If there is one way in which Spode thoroughly outshines Beck, it is in having at least some intellectual respect for his audience. While Spode lays out his “worked out scientifically” platitudes, Beck reacts with a nauseatingly glib “who, me?” when called on the carpet, even when he’s not flatly denying that he said what he is caught on video as having said. Beck, it seems, simply doesn’t think his audience is smart enough to pick up flat-out lies and contradictions.

I can therefore assure you that it has all been scientifically worked out—that Glenn Beck is the United States’ own Roderick Spode. As with most American things appear when compared to their British counterparts, they are bigger, richer, louder, and cruder.

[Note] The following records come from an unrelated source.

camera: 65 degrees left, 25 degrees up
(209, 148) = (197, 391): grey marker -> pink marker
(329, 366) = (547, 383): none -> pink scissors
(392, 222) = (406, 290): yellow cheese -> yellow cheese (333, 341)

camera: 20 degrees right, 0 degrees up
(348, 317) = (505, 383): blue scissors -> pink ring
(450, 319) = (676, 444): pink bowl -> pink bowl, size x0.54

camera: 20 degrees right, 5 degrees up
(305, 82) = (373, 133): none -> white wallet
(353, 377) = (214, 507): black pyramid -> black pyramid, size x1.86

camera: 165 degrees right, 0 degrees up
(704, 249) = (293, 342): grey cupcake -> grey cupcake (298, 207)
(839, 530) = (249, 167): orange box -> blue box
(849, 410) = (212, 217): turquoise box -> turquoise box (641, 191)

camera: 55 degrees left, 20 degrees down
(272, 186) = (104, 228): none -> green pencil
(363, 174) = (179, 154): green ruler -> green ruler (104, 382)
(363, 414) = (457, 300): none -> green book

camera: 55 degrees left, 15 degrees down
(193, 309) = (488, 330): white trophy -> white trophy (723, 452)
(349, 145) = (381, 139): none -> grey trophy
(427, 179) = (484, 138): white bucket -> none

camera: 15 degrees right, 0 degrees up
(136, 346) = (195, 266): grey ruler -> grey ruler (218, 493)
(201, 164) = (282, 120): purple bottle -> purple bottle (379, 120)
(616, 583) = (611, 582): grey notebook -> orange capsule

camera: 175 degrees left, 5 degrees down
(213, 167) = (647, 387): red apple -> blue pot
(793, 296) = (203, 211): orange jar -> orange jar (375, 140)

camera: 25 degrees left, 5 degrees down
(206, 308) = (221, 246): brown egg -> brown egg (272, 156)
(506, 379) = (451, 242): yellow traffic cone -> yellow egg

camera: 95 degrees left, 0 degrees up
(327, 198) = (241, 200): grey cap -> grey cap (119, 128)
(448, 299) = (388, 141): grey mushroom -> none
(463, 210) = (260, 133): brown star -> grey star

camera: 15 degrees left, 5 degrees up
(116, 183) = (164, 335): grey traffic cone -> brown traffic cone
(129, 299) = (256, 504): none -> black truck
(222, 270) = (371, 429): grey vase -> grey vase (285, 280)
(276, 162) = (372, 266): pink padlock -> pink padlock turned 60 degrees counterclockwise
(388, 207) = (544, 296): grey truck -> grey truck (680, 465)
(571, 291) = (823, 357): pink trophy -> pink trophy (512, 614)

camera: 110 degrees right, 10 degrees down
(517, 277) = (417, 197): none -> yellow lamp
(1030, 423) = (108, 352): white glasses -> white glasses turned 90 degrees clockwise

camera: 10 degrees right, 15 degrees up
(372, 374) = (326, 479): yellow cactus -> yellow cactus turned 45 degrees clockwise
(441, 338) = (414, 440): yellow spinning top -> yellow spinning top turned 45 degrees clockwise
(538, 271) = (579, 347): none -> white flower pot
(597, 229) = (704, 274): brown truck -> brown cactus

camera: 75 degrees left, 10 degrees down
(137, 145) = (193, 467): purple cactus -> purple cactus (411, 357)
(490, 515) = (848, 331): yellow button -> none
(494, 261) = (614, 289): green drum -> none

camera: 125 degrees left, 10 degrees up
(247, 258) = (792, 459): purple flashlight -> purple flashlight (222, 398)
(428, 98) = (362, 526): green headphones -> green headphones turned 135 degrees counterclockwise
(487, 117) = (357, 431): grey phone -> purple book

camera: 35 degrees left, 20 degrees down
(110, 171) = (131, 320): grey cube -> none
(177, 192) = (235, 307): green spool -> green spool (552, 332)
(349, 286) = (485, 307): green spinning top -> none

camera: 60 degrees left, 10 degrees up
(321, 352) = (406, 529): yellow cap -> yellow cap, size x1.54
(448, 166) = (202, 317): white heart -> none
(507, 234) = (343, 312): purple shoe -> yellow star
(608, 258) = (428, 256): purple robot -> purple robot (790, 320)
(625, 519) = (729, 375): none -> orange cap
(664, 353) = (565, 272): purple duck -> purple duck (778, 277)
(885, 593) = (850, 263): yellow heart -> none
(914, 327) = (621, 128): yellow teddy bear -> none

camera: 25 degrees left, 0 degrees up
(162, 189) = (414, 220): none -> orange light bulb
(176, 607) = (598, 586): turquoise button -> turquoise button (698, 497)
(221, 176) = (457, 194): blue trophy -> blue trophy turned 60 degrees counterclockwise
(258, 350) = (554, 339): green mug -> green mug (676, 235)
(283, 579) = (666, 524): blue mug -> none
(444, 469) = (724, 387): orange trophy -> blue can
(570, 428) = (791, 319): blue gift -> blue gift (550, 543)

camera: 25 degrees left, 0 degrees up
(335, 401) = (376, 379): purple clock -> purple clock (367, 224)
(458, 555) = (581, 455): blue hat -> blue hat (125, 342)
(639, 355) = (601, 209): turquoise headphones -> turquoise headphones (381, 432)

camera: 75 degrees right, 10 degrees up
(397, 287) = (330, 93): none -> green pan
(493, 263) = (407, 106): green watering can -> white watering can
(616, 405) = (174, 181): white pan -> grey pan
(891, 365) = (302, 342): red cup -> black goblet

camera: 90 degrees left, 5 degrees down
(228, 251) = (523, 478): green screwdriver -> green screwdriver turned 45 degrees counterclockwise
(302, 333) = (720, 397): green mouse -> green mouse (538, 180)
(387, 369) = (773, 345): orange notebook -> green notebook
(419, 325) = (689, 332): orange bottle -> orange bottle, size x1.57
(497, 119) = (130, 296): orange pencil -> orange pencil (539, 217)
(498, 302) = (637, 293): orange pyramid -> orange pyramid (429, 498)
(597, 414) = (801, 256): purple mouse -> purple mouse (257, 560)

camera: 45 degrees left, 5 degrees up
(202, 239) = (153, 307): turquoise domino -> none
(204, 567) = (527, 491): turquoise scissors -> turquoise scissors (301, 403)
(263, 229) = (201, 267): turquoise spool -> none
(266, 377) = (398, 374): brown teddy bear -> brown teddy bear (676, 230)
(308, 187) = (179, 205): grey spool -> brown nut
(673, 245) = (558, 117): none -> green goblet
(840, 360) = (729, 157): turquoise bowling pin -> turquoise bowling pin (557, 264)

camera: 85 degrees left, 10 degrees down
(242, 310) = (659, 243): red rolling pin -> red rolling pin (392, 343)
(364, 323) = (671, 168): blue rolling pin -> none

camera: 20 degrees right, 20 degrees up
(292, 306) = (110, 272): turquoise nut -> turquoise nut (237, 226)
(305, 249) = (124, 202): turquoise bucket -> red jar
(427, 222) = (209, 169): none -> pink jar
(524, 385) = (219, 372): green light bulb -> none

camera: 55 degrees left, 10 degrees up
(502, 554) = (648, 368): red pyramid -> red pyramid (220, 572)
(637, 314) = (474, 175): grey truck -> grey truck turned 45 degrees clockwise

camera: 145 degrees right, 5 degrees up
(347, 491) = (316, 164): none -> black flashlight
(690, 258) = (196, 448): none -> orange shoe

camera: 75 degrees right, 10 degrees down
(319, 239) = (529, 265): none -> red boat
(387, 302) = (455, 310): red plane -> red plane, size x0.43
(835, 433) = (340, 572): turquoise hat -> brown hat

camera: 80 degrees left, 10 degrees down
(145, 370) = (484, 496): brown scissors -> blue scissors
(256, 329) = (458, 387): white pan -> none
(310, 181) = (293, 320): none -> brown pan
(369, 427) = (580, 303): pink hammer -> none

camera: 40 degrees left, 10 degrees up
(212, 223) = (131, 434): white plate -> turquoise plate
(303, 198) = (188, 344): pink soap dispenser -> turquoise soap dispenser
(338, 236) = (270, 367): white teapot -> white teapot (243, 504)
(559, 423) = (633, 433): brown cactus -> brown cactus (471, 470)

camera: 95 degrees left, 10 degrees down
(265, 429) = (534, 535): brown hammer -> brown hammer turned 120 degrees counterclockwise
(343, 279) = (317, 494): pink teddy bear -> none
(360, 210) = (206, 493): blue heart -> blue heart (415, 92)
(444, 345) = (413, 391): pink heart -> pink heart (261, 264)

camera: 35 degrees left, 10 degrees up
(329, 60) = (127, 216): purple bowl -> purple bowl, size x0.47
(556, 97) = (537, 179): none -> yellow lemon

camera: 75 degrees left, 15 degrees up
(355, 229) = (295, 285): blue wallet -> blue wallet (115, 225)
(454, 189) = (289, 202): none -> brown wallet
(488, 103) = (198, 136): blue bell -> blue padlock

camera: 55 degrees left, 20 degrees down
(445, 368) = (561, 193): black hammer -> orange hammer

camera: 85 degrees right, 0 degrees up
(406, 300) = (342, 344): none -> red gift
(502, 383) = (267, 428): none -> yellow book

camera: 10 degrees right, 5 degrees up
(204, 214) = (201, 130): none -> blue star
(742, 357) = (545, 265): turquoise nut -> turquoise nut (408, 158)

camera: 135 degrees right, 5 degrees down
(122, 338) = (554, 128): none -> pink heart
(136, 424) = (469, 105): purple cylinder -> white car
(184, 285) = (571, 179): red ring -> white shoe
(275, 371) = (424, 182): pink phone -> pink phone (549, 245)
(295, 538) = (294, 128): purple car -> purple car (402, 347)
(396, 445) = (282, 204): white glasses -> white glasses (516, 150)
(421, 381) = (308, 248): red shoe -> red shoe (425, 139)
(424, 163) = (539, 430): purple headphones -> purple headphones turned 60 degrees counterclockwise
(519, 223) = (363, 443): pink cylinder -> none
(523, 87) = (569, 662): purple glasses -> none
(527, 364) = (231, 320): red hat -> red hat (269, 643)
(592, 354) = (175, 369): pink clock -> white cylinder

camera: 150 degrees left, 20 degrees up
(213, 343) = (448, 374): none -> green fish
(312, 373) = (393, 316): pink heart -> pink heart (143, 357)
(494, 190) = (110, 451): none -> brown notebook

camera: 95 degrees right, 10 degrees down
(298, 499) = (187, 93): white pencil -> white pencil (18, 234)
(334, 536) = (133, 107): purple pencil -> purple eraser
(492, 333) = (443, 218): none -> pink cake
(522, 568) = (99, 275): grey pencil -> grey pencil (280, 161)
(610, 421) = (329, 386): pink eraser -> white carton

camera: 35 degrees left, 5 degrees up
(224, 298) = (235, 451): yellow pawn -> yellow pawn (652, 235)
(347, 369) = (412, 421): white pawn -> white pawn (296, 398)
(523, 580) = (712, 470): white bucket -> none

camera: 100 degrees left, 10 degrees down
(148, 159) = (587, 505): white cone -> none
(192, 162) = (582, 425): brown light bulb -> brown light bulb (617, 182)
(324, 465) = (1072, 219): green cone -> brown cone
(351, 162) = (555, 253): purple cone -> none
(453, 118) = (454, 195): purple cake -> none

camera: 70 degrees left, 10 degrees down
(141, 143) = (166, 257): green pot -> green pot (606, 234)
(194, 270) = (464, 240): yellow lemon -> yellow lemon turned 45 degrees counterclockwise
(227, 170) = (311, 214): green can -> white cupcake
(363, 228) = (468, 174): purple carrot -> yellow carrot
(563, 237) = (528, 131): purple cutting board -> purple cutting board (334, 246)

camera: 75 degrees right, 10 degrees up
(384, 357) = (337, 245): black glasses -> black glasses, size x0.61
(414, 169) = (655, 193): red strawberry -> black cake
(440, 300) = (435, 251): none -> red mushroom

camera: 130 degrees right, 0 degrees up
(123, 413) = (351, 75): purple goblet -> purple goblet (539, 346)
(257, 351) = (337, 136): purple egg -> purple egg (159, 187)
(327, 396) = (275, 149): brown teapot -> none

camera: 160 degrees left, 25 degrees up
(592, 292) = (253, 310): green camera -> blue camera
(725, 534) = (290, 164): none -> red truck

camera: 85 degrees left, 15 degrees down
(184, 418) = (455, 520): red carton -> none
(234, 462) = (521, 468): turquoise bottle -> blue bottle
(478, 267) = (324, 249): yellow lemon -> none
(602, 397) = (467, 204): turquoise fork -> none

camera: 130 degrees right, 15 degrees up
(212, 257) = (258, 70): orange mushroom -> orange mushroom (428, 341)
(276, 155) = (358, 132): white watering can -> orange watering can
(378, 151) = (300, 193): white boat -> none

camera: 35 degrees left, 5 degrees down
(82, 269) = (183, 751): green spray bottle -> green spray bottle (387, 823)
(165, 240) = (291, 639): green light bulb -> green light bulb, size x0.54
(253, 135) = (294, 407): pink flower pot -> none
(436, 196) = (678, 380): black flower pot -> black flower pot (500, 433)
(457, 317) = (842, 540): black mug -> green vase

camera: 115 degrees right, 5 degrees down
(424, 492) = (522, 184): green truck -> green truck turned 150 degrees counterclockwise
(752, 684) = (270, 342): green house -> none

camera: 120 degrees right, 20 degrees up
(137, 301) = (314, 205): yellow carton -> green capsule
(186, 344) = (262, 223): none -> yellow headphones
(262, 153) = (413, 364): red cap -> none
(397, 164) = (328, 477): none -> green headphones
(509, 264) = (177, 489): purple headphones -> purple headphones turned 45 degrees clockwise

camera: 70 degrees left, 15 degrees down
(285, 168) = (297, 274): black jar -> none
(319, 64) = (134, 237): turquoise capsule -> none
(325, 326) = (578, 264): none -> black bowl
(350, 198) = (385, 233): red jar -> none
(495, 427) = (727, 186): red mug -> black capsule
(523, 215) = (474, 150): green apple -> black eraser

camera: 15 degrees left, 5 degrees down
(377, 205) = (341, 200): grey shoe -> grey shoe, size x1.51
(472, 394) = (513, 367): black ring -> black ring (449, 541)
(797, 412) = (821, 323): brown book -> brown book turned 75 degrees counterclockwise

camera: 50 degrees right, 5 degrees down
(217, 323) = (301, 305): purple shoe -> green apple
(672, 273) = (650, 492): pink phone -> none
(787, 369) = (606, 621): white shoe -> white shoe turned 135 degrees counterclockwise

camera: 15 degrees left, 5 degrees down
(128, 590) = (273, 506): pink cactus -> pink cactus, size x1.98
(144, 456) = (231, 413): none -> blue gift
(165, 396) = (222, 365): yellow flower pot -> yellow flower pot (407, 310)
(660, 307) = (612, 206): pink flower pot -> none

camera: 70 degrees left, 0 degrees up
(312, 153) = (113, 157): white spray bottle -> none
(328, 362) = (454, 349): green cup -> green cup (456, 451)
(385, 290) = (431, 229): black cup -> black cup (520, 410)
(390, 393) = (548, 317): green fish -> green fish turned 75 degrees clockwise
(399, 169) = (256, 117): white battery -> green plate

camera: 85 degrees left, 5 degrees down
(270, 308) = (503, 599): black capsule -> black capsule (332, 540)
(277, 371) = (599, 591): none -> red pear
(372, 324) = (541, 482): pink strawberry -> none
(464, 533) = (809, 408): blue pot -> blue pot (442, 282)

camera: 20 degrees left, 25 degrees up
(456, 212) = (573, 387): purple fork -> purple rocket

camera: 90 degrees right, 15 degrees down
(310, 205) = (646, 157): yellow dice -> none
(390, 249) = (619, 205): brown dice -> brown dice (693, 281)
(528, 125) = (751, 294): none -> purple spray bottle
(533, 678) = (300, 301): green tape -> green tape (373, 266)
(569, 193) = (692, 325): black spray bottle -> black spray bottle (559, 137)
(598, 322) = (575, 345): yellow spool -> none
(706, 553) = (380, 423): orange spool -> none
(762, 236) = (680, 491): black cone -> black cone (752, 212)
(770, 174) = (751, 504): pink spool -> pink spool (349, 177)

What makes the odious Spode more tolerable than the odious Beck, of course, is that the former is a fictional character, while Mr. Beck exists in this universe, which means we are unfortunately stuck with him. To be more precise, Mr. Beck’s corporeal form exists in this universe, but quite where his strange little mind is at any given time is…well, that is a damn good question, but it’s almost certainly not the same reality in which we live.